Consumer spending remains weak, especially on services although durable goods sales have recently shown some strength. The net percent of owners expecting higher real sales volumes rose 2 points to 1 percent of all owners (seasonally adjusted), 11 points below the 2012 cycle high of a net 12 percent reached in February, 2012. Not seasonally adjusted, 33 percent expect improvement over the next three months (up 8 points) and 24 percent expect declines (down 8 points).
“While the Fortune 500 are enjoying record high earnings, Main Street earnings remain depressed. Far more firms report sales down quarter over quarter than up,” said NFIB chief economist Bill Dunkelberg. “Washington is manufacturing one crisis after another—the debt ceiling, the fiscal cliff and the sequester. Spreading fear and instability are certainly not a strategy to encourage investment and entrepreneurship.

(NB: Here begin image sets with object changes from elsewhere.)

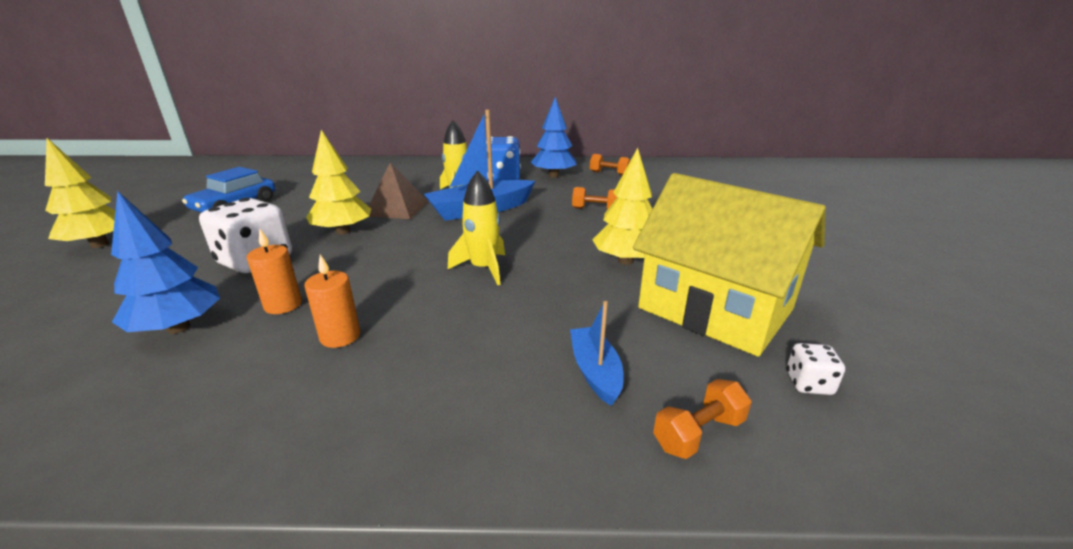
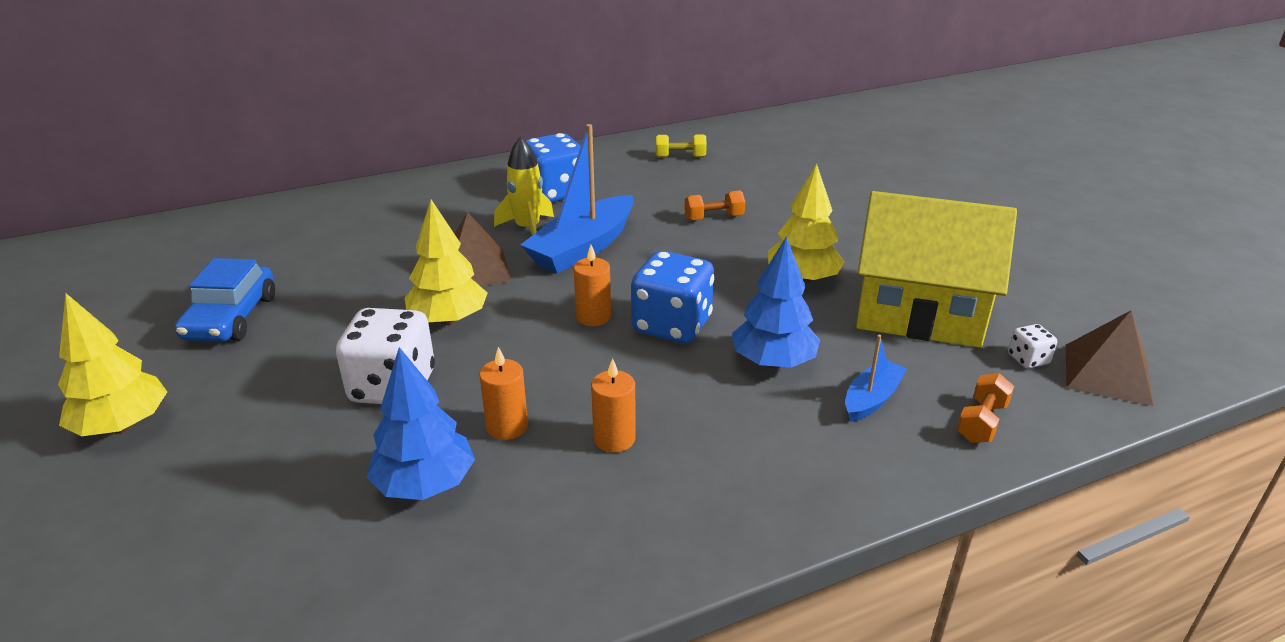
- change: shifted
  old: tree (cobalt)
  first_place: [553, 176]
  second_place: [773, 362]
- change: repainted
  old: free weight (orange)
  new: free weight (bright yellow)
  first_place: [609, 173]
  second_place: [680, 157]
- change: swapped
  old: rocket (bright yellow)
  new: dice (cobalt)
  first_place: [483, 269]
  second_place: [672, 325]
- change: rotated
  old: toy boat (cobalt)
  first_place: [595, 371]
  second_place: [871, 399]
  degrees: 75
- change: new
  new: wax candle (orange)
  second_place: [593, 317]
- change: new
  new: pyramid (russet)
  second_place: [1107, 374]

Three-quarters of small-business owners think that business conditions will be the same or worse in six months. The Index gained almost 2 points last month; that was good news. But, until owners’ forecast for the economy improves substantially, there will be little boost to hiring and spending from the small business half of the economy.”
Small business demand for credit remained weak in February, given the weak economy. Only 7 percent of owners surveyed reported that all their credit needs were not met, up 1 point but only 3 points above the record low. Twenty-nine percent reported all credit needs met, and 51 percent explicitly said they did not want a loan (64 percent including those who did not answer the question, presumably uninterested in borrowing as well). Only two percent of owners reported that financing was their top business problem.